Roslyn Fuller is a Canadian-Irish author and columnist. She is the author of Beasts and Gods: How Democracy Changed its Meaning and Lost its Purpose and In Defence of Democracy.

Education 
Fuller attended North Lambton Secondary School in Forest, Ontario. After finishing high school, Fuller moved to Europe at the age of 19 where she learned German at Clausthal University of Technology, and subsequently studied law with a focus on public international law and legal philosophy at the University of Göttingen.

She then wrote her Ph.D. at Trinity College Dublin, graduating in 2010 with a Ph.D. in law. She completed her dissertation on democracy and international law under thesis supervisor Gernot Biehler.

Academia 
Fuller lectured in law at Trinity College Dublin and Maynooth University, during which she compiled the second edition of Biehler on International Law: An Irish Perspective, which continued the work of Gernot Biehler, her thesis supervisor. She also authored several academic articles on issues ranging from terrorism to participatory democracy and whistleblowing.

Writing and views

Earlier works 
Fuller wrote ISAK, her first novel, in 2005 while studying for the bar exam in Germany. The novel, which is set in the future, is an allegoric reflection of the issue of international terrorism, in particular questioning what precisely constitutes terrorism and which actions by governments or individuals can be subsumed under the term.

In 2007, parts of the novel were adapted as a stage play performed at the Irish Writers' Centre.

In 2008, Fuller co-founded the Irish Writers' Exchange, an organisation of both Irish authors and writers from around the world who have chosen to make Ireland their home away from home. The group contributes book reviews of current and classic fiction for Dublin-based multi-cultural newspaper Metro Éireann. Fuller and her book ISAK were mentioned in the 2009 edition of German travel guide Marco Polo for Dublin

In 2010, Fuller edited and contributed to Dublin: Ten Journeys, One Destination, a collection of short stories published by the Irish Writers' Exchange.

Beasts and Gods: Ancient & Digital Democracy 

In 2015 Zed Books published Fuller's academic research into democracy as a general trade book: Beasts and Gods: How Democracy Changed its Meaning and Lost its Purpose.

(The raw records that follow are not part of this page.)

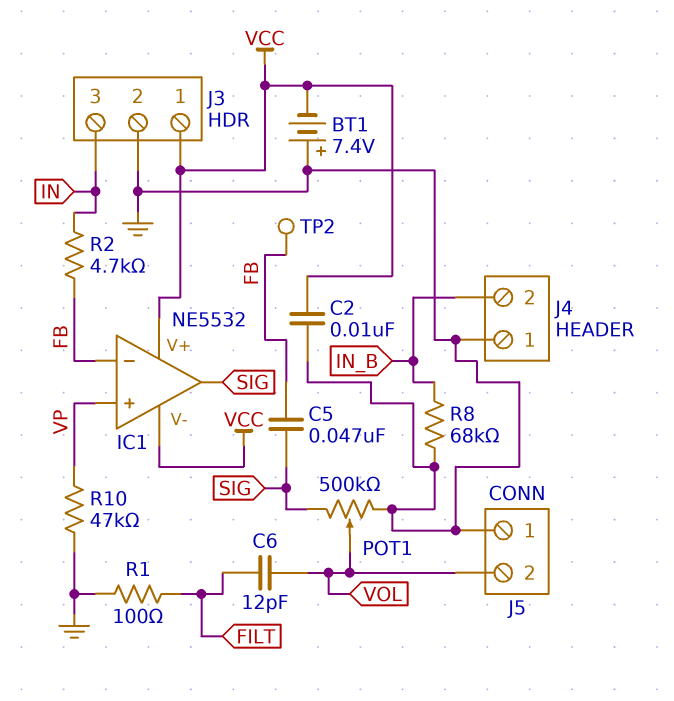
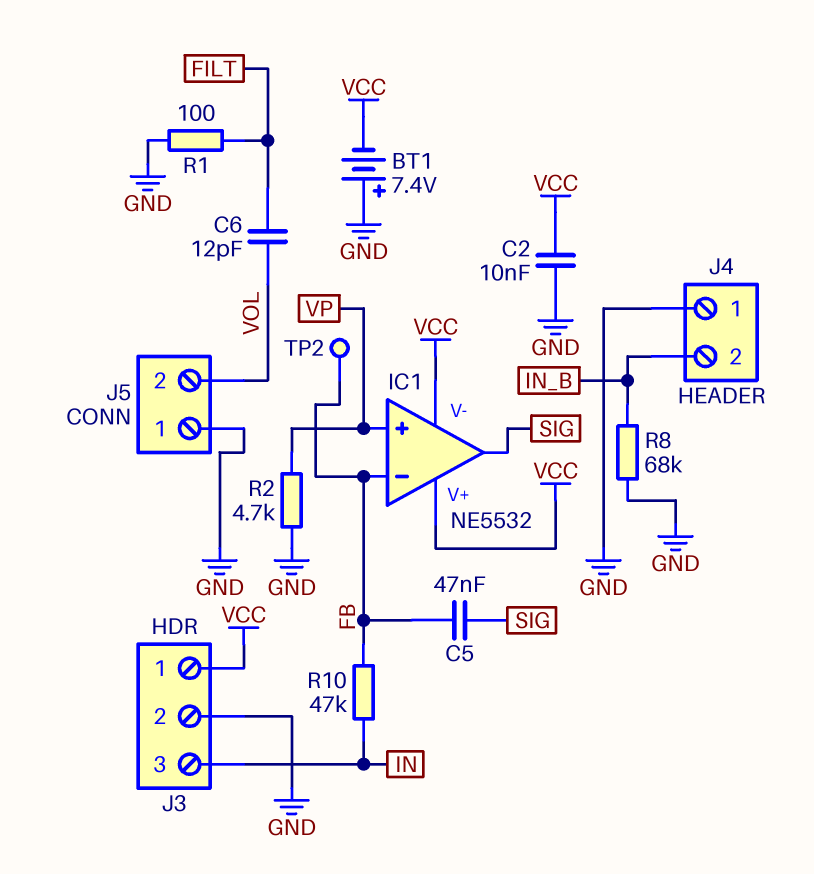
POT1: 500k (GND, SIG, wiper VOL) -> none
R2: 4.7k (FB, IN) -> 4.7k (GND, VP)
R10: 47k (GND, VP) -> 47k (FB, IN)

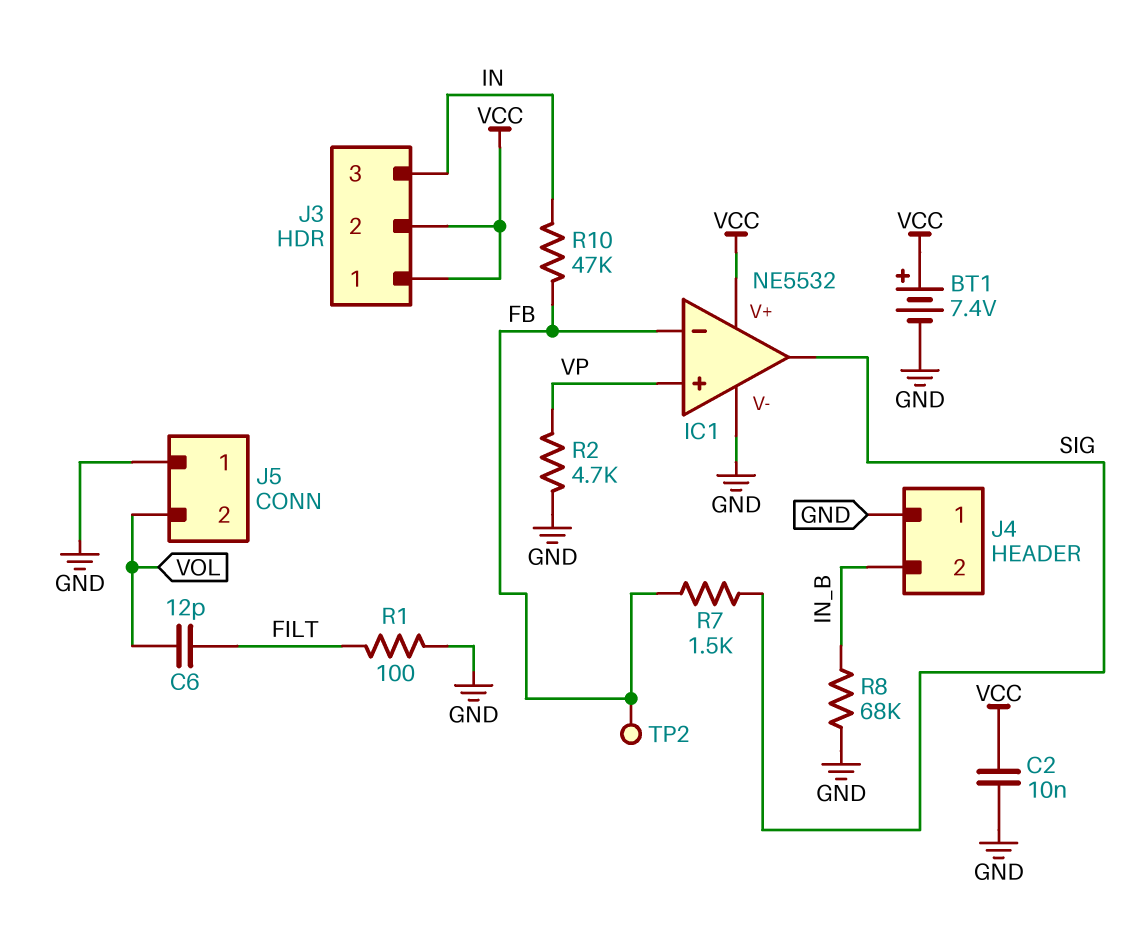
BT1: 7.4V (plus GND, minus VCC) -> 7.4V (plus VCC, minus GND)
C5: 47nF (FB, SIG) -> none
IC1 pin V-: VCC -> GND
J3 pin 2: GND -> VCC
R7: none -> 1.5k (FB, SIG)

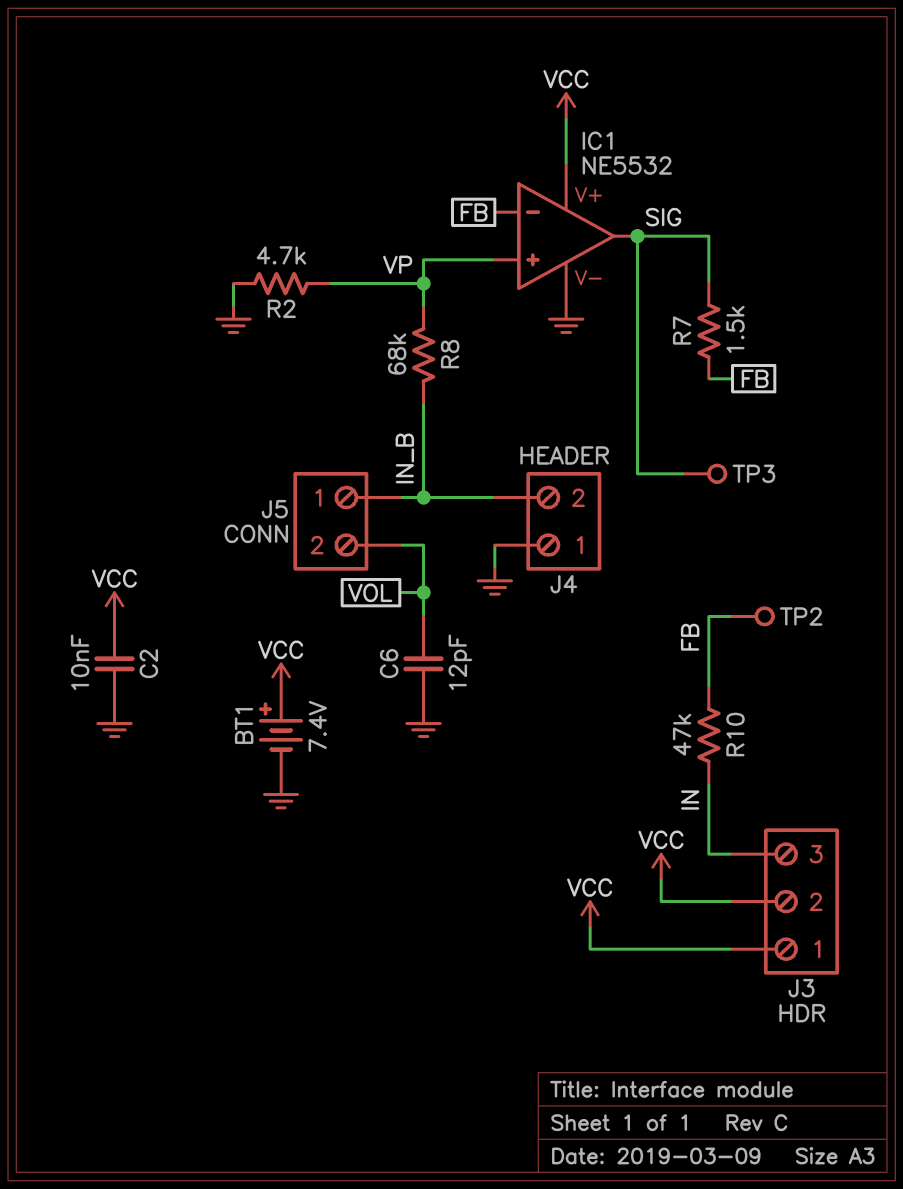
C6: 12pF (FILT, VOL) -> 12pF (GND, VOL)
J5 pin 1: GND -> IN_B
R1: 100 (FILT, GND) -> none
R8: 68k (GND, IN_B) -> 68k (IN_B, VP)
TP3: none -> test point (SIG)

The book analyses the origins of democracy, its modern applications and the resulting loss of "people power". A contributor to Forbes called Beasts and Gods "a visionary thought experiment . . . guaranteed to make you think differently about the trillion dollar bureaucracies we call democracy today."

In Beast and Gods, Fuller outlines the shortcomings of modern democracy (statistical skewing, corruption, unaccountable politicians) and contrasts the design of modern western democratic systems with both the original democracy in ancient Athens and the Roman Republic, concluding that much of what we think of as democracy today, has in fact, deeply undemocratic, Roman Republican roots. Fuller traces the effects of this democratic deficit from national parliaments to international organisations such as the IMF, World Bank and the UN Security Council.

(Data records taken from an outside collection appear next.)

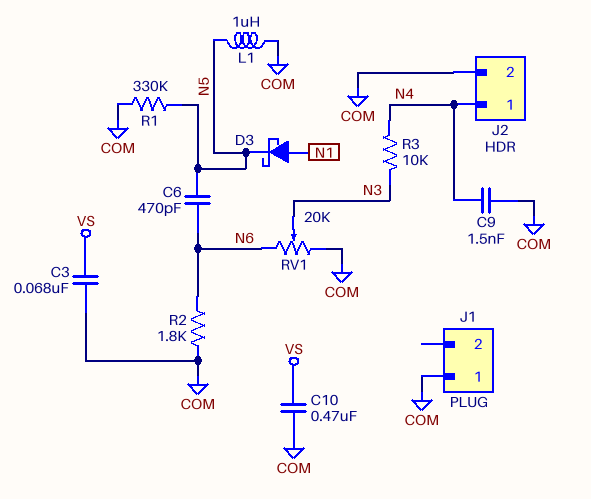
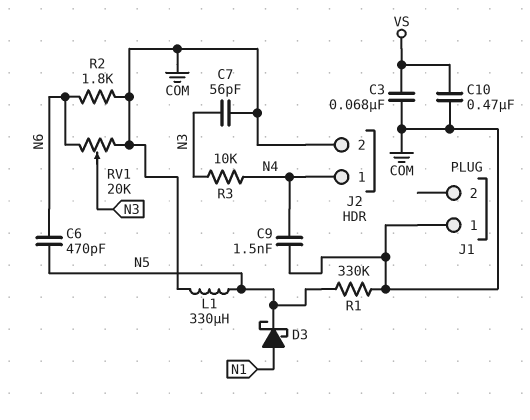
C7: none -> 56pF (COM, N3)
L1: 1uH (COM, N5) -> 330uH (COM, N5)

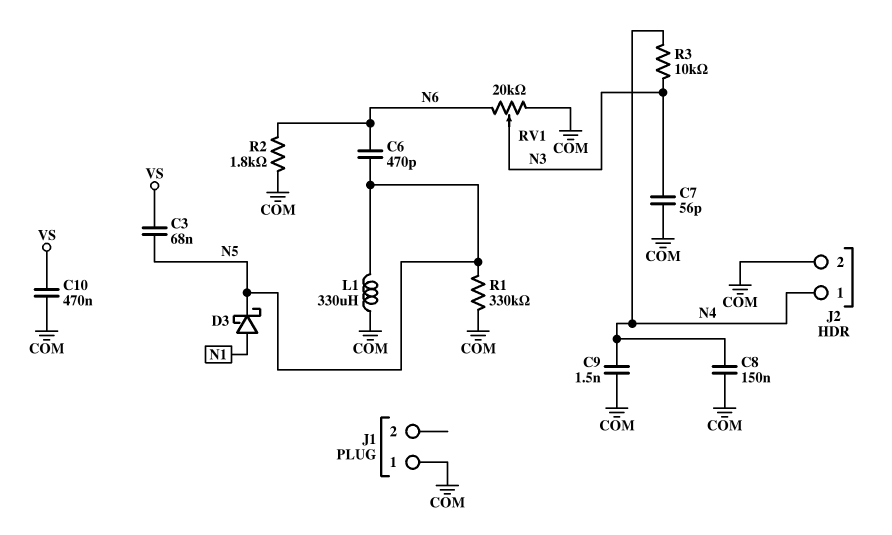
C3: 68nF (COM, VS) -> 68nF (N5, VS)
C8: none -> 150nF (COM, N4)

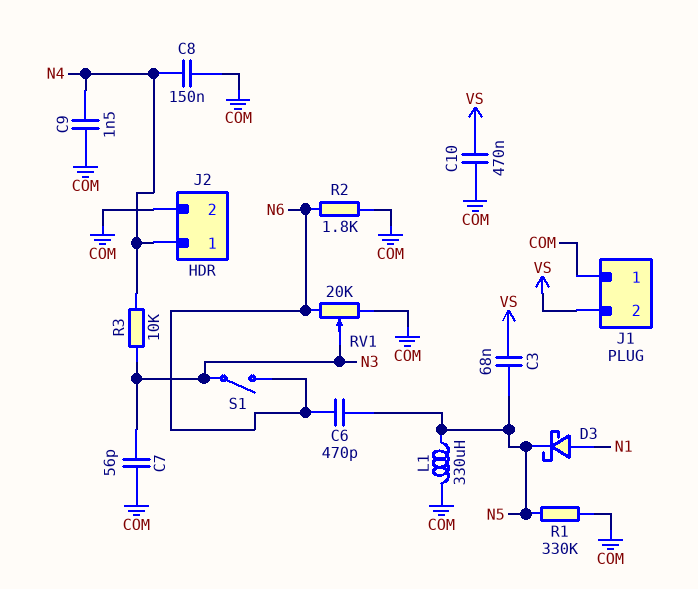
J1 pin 2: none -> VS
S1: none -> switch (N3, N6)

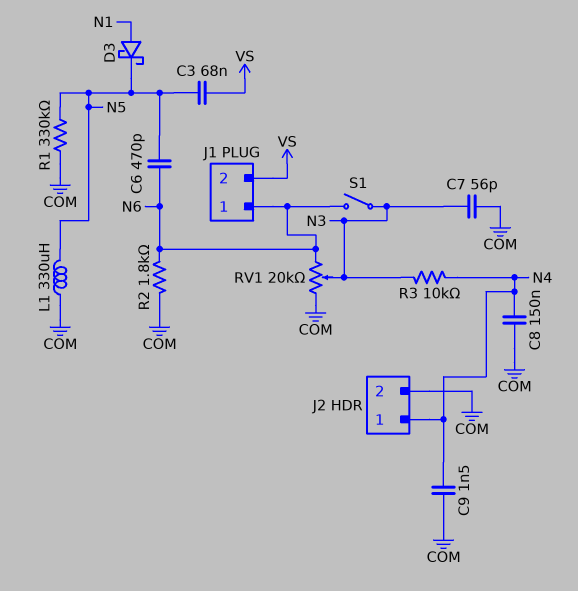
C10: 470nF (COM, VS) -> none
J1 pin 1: COM -> N6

Fuller then applies the principles of Athenian democracy to modern systems in order to determine how we could use modern information technology to unlock the participatory potential of direct, digital democracy.

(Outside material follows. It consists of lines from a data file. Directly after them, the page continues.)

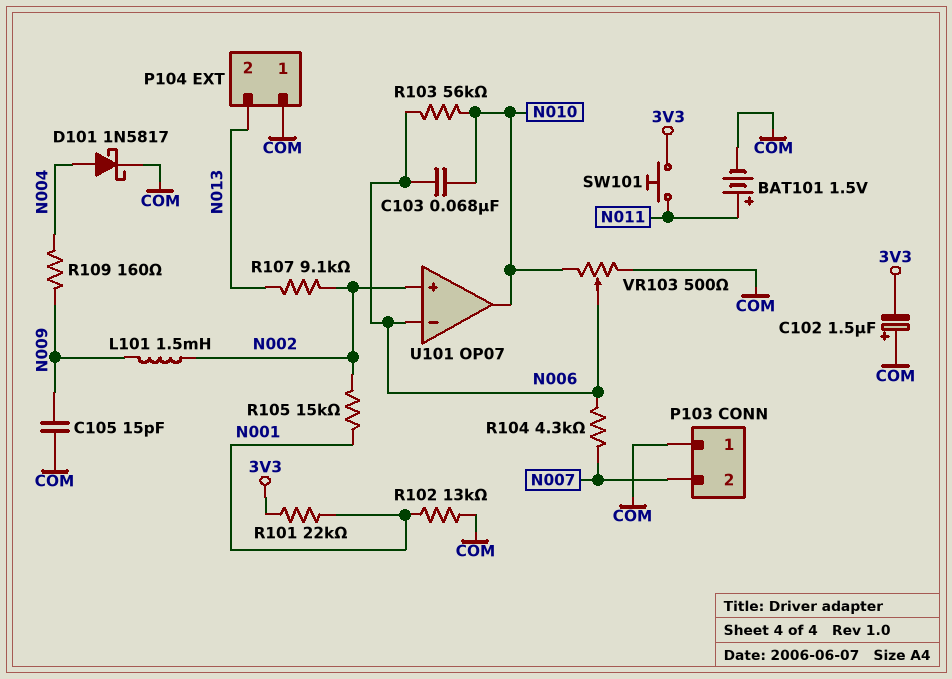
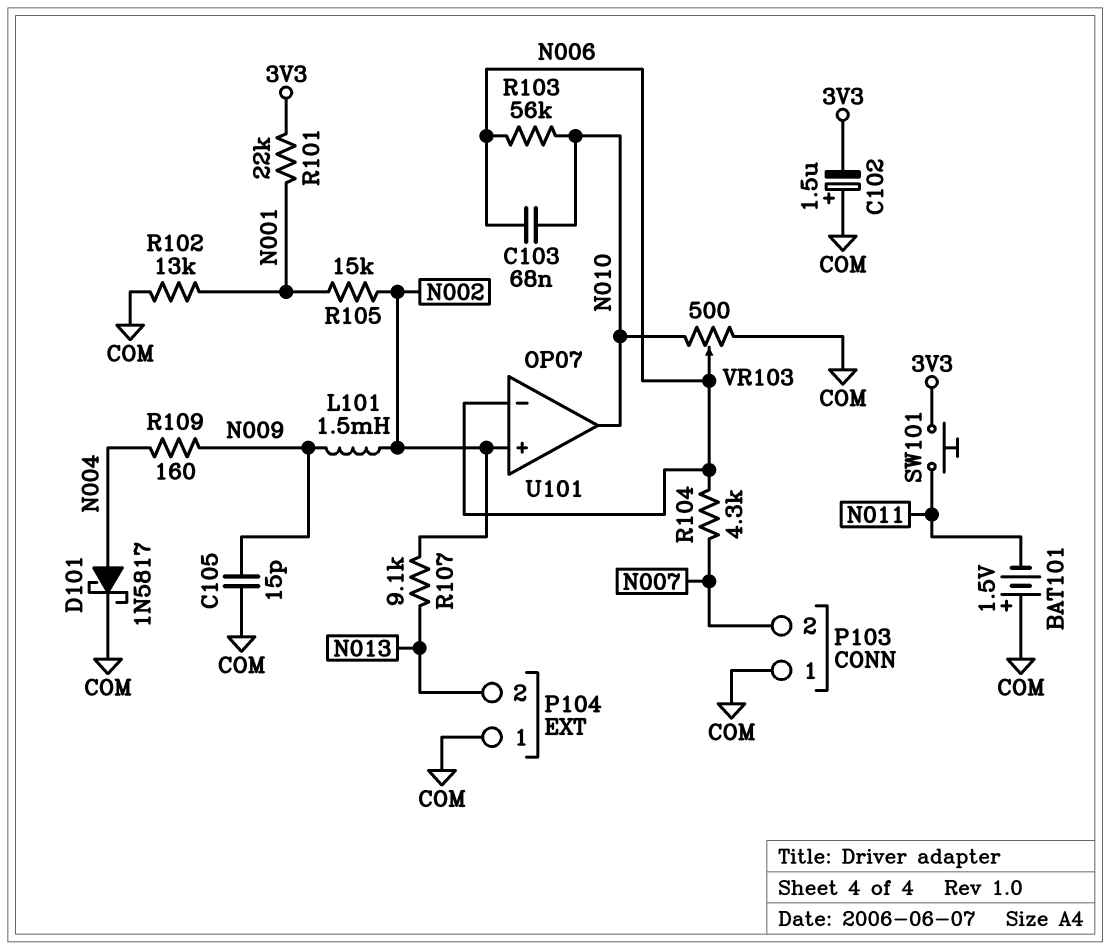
BAT101: 1.5V (plus N011, minus COM) -> 1.5V (plus COM, minus N011)

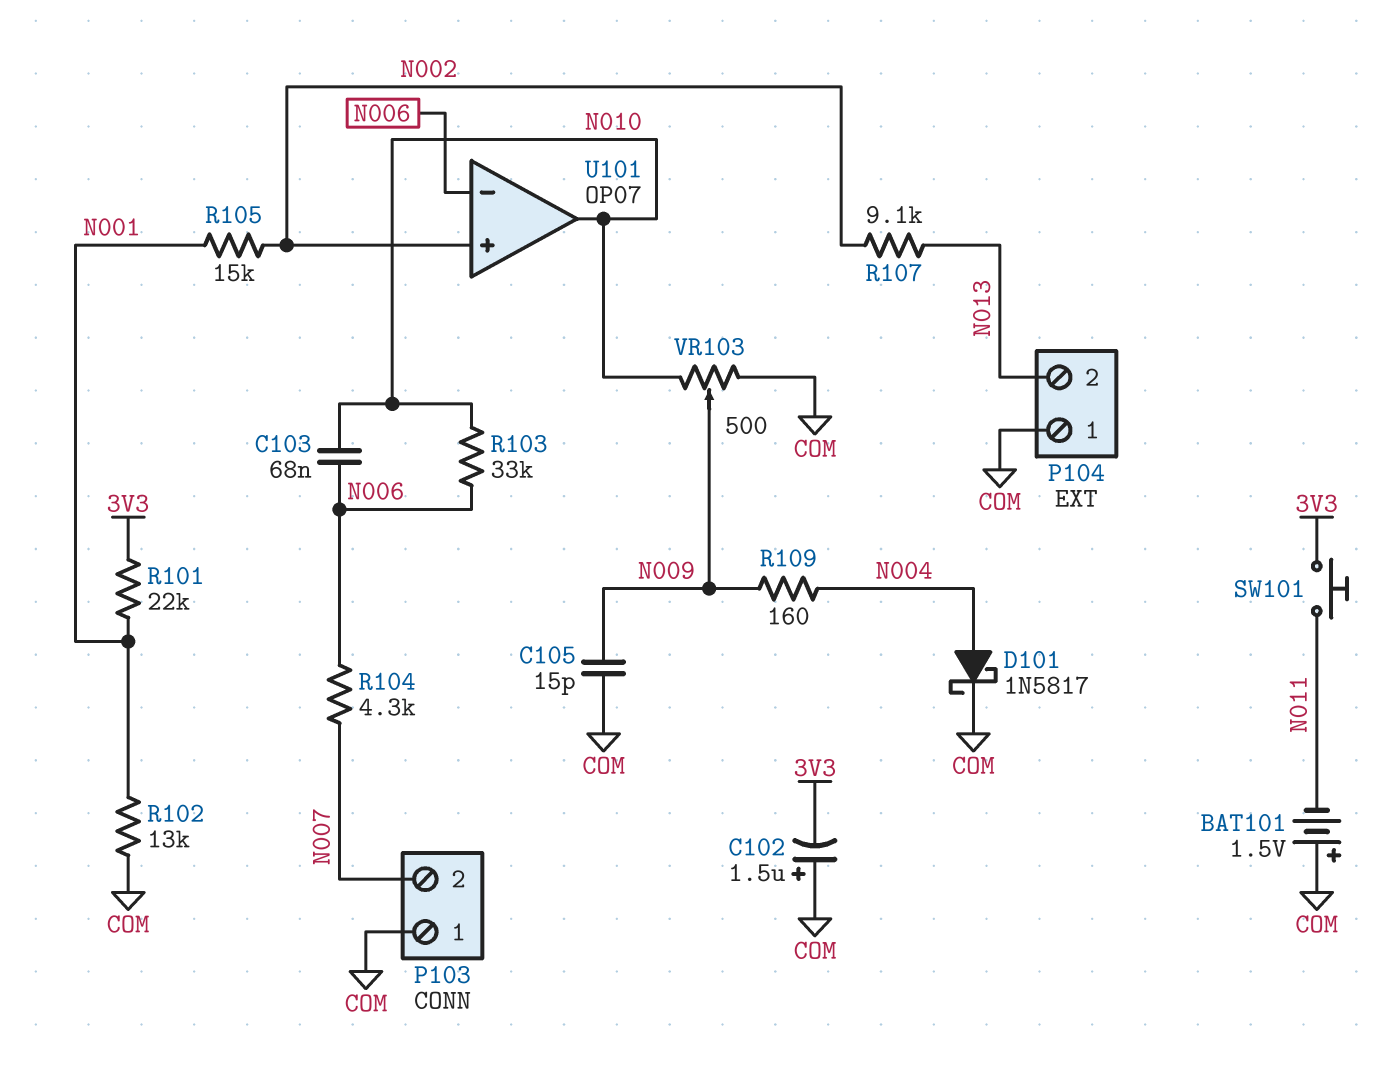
L101: 1.5mH (N002, N009) -> none
R103: 56k (N006, N010) -> 33k (N006, N010)
VR103: 500 (COM, N010, wiper N006) -> 500 (COM, N010, wiper N009)

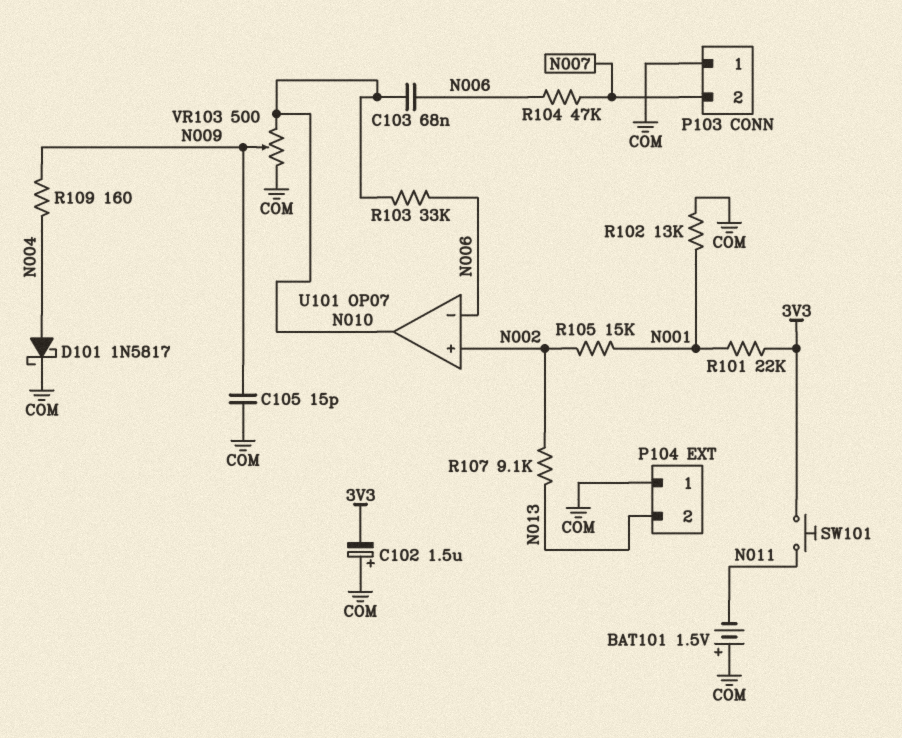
R104: 4.3k (N006, N007) -> 47k (N006, N007)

Response to Andrew Sullivan 
In May 2016 Andrew Sullivan published an article in New York called "Democracies end when they are too democratic" in which he argued that democracies needed elites to "protect this precious democracy from its own destabilizing excesses". Fuller responded to Sullivan in "Democracy — Too Much of a Good Thing?". Matt Taibbi called it "an amusing exploration of the topic"  and it became the topic of a class assignment at Duke University.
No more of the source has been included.